SST v3 in production: eight lessons from six months of running Storyie on AWS

Storyie Engineering Team
8 min read

Practical SST v3 gotchas and workarounds we accumulated running Storyie on AWS — from resolving Pulumi Output types inside CloudFront transforms to ARM64 tuning, Cron staggering, and Cloudflare DNS automation.

We wrote a previous post on the basics of deploying Next.js to AWS via SST. The short version: SST handles the CloudFront distribution, Lambda functions, S3 assets, and ACM certificates for you, and the DX is good enough that we replaced a hand-rolled Terraform config with it. This post is about what comes after the happy path — the things we hit in six months of running Storyie in production that the SST docs don't cover, or cover only partially.

TL;DR

  • Use $resolve whenever you need to read an SST-managed resource's properties inside a transform callback — those values are Pulumi Output types, not plain strings.
  • In the app() function, use input.stage. In run(), use $app.stage. They're the same value, but $app isn't initialized yet when app() executes.
  • EventBridge cron syntax has six fields, not five, and requires a ? in either the day-of-week or day-of-month position.
  • Stagger concurrent Cron jobs to avoid connection pool contention on Supabase.
  • Use copyFiles for any file a Lambda reads at runtime that isn't imported by the handler.
  • CloudFront Function IP restrictions work well for staging but require explicit bypass paths for webhook endpoints.
  • ARM64 is a free cost reduction — switch unless you have x86-only native addons.
  • sst.cloudflare.dns() automates DNS record creation end-to-end, but keep Cloudflare in DNS-only mode, not proxy mode.

Tip

One-liner

$resolve

Unwrap Output types inside transform callbacks

Stage variable

input.stage in app(), $app.stage in run()

Cron syntax

Six fields; one of DOW / DOM must be ?

Cron stagger

Offset jobs by 30 min to avoid pool contention

copyFiles

Include runtime-read files that esbuild won't trace

IP restriction

CloudFront Function injection; bypass webhook paths

ARM64

One config line, ~20% cost reduction

Cloudflare DNS

sst.cloudflare.dns() handles records automatically

1. $resolve for dynamic CloudFront cache behaviors

sst.aws.Nextjs creates a CloudFront distribution automatically, but there are cases where you need to override the cache behavior for specific paths.

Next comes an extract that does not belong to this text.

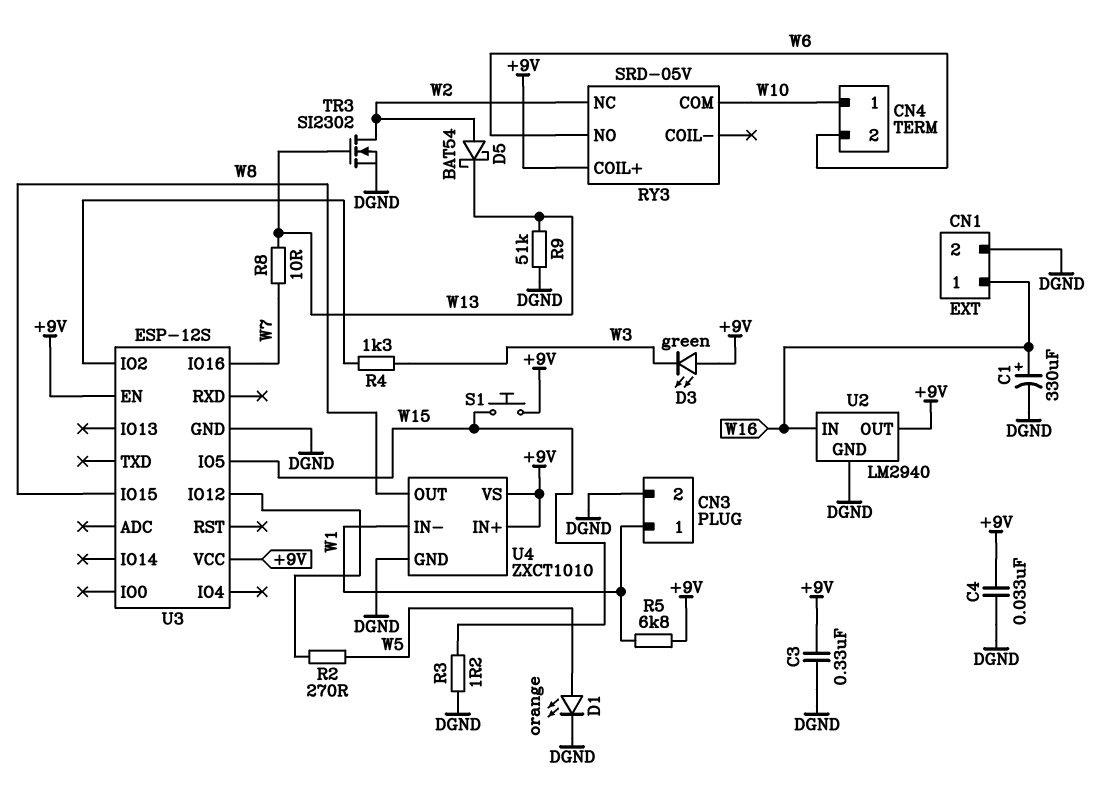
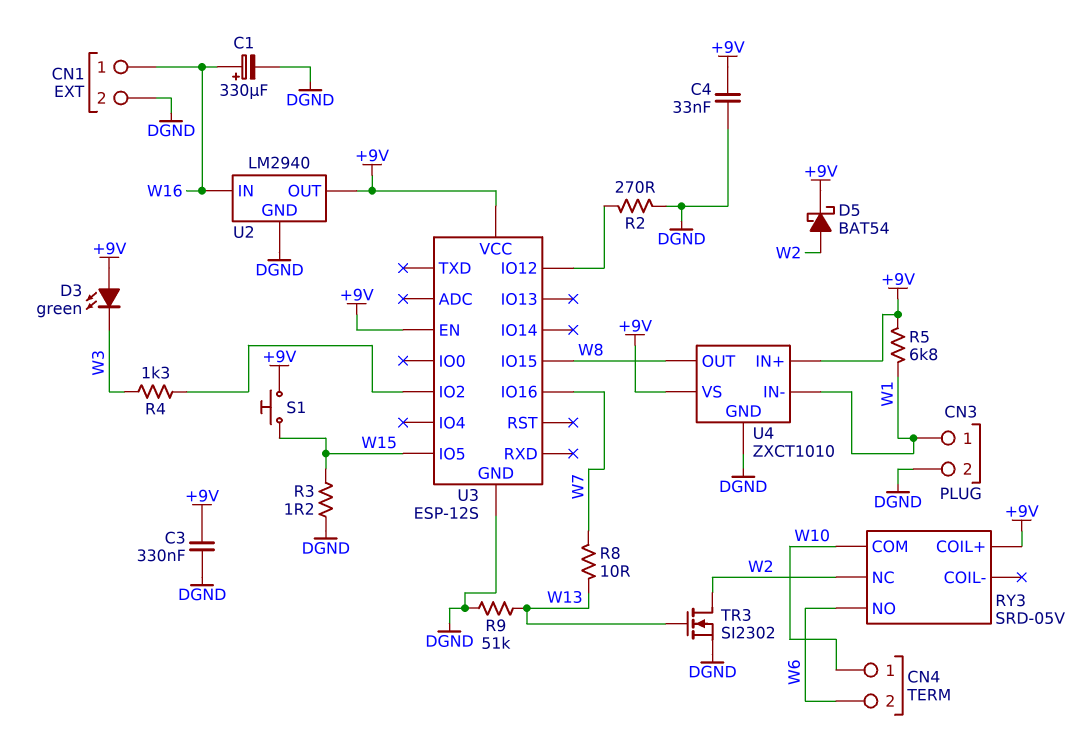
D1: LED orange (A W5, K DGND) -> none
D5: schottky BAT54 (A W2, K W13) -> schottky BAT54 (A W2, K +9V)
R2: 270 (U3/IO12, W5) -> 270 (DGND, U3/IO12)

OAuth callbacks are the textbook example: an authorization code is single-use, so caching a redirect response at CloudFront breaks the auth flow entirely.

The problem is that inside the transform.cdn callback, properties like defaultCacheBehavior.targetOriginId and defaultCacheBehavior.originRequestPolicyId are Pulumi Output<string> — deferred values that haven't resolved to real strings yet. Accessing them directly causes a type error:

// This does not work — targetOriginId is Output<string>, not string
args.orderedCacheBehaviors = [
  {
    pathPattern: "/api/auth/*",
    targetOriginId: args.defaultCacheBehavior.targetOriginId, // Error
  },
];

The fix is $resolve, SST v3's equivalent of Pulumi's pulumi.all(). It accepts an array of Output values and gives you a single .apply() callback where every value is fully resolved:

new sst.aws.Nextjs("StoryieWeb", {
  transform: {
    cdn: (args) => {
      const cachingDisabledPolicy = await aws.cloudfront.getCachePolicy({
        name: "Managed-CachingDisabled",
      });

      args.orderedCacheBehaviors = $resolve([
        args.orderedCacheBehaviors,
        args.defaultCacheBehavior,
      ]).apply(([existing, defaultBehavior]) => {
        return [
          {
            pathPattern: "/api/auth/*",
            viewerProtocolPolicy: "redirect-to-https",
            allowedMethods: ["GET", "HEAD", "OPTIONS", "PUT", "POST", "PATCH", "DELETE"],
            cachedMethods: ["GET", "HEAD"],
            cachePolicyId: cachingDisabledPolicy.id,
            targetOriginId: defaultBehavior.targetOriginId,
            originRequestPolicyId: defaultBehavior.originRequestPolicyId,
            functionAssociations: defaultBehavior.functionAssociations,
            compress: true,
          },
          ...(Array.isArray(existing) ? existing : []),
        ];
      });
    },
  },
});

Whenever you're inside a transform callback and need to read a property of another SST-managed resource, reach for $resolve first.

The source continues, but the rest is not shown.